Scared to take the first step
By Moleboheng Mahasa, South Africa:
Every few days on Facebook I come across this statement “Don't grow up, it's a trap”. I am not sure who originally coined that phrase, but it is clearly a statement that many people can relate to, and therefore feel the need to circulate it on their Status Updates.
Growing up can feel like a trap, although it comes with many other perks such as having the freedom to choose the way you want to live – to a certain extent anyway. You can also choose to get married, and if you are fortunate, you can enjoy every minute of it – almost.
I have been out of varsity for four years now. I have been working for three and a half of those four years. I had grand visions of how my life would turn out the moment I completed my degree. And believe me it was fancy and large and extravagant and all sorts of rosy!
For starters I never imagined that I would be sitting at home for the first six months looking for a job – and this nearly broke me! I knew that graduates did not necessarily get jobs immediately after Varsity but still, this was me, and I was different. So it was with great shock that I found myself at home, with a full time job of applying for jobs and occasionally going for interviews.
I finally found a job, started making a bit of money, moved out of home, and so on. It was to my surprise that within my first year of working I started experiencing feelings of restlessness and agitation brought about by this very thing that I had spent a significant amount of time crying (quite literally) about. But why would I start to feel bored, and uninspired, and edgy and cranky, and all sorts of negative vibes about the thing that was helping to pay my bills (and to have fun every now and again)?

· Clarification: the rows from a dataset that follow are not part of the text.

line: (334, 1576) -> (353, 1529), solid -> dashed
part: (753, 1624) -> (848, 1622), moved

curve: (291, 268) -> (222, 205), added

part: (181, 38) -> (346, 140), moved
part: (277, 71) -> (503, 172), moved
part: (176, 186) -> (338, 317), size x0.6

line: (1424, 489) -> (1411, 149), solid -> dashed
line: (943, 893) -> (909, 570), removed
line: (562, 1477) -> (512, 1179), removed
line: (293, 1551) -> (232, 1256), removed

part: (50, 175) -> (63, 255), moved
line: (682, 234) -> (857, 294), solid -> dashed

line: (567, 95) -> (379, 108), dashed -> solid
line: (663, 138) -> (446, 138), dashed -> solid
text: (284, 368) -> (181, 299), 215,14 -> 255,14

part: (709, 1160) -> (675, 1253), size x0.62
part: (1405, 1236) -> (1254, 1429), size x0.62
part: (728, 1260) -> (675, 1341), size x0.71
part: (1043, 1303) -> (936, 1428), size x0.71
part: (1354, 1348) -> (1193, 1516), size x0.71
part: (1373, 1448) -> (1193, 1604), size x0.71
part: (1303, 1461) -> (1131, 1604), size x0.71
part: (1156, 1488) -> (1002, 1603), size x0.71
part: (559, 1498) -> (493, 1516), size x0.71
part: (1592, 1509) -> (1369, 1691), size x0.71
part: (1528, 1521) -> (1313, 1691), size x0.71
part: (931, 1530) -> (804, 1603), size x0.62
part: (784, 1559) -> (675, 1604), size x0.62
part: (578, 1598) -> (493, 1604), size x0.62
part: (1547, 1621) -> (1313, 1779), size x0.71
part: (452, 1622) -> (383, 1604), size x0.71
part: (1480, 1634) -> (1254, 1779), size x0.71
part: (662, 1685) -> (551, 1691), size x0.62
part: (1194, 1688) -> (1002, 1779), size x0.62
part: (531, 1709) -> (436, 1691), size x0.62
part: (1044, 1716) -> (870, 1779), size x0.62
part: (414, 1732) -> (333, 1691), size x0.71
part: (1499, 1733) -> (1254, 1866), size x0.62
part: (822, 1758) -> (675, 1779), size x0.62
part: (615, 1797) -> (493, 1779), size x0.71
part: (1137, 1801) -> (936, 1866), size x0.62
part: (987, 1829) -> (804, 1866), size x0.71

Distraught by my utter ungratefulness and selfishness I experienced a fresh new set of “I feel so bad” emotions because in theory there was absolutely nothing wrong with my job. I also truly believed that God had provided the said job for me.
My mind kept wandering back to a specific Sunday back in 2007 when God Himself told me that I was to be a writer. I remember that moment so clearly it could have been just the other day. For the months that followed I immersed myself in writing. It didn't help that I didn't know what I was writing, it wasn't books, and it wasn't poetry, it was just words strung together. But I liked it. I really enjoyed it. I was in Varsity so I had plenty of time to do it.
However, it wasn't long before the excitement faded, the passion subsided and the words floating around in my head pretty much vanished. I went quiet. And I lost a piece of me in the process. I wasn't even reading that much anymore, we all know reading stimulates writing (Or is it just me?). I put myself so low, that all semblance of writing inspiration seemed to have forsaken me for good! I wondered why God hadn't presented a clear cut path to being a writer. I certainly didn't understand how I could claim to have such passion, and yet at the same time entertain so much doubt about it that I was rendered useless really – as far as writing was concerned.
So this was the situation at hand – bored at work and scared to write. Dreadful situation really because writing used to be my escape. Whenever I was at church or anywhere where people spoke about following your dreams, tears would without fail, every time prick the back of my eyes because I had long buried my dream without any tools or equipment to exhume it.
Thank God for God, because one day during my quiet time, He began to speak to me about this issue. Firstly I was reminded that His grace is truly sufficient for me, so I could take the first step, knowing that He is there. I was terrified of this! At this stage I was convinced that no good sentence could come out of me! The first step I needed to take was to read again. And so my journey began.
After a few months of making a good effort to read – despite being a new wife and all, I suddenly feel like I have something to say. I am slowly but surely finding my voice again. I am realising that I don't have to have the bigger picture all the time. Mine is to string those words and those sentences together, and to identify myself as a writer. Mine is to share my written thoughts where I feel I should, and to encourage myself in private where I must. Mine is to keep praying and believing God for direction. Even though I still feel deeply dissatisfied by my job, mine is to keep doing it until I have the resources I need to pursue my dreams! I am a writer, no matter how good or how bad I am. I need to see myself as one. If anyone asks me if I write, my answer needs to be a bold, unashamed, resounding yes! My biggest stumbling block has always been the person looking down on me in the mirror. But those days are over now, I will keep reading, keep learning and keep writing until I have perfected my craft!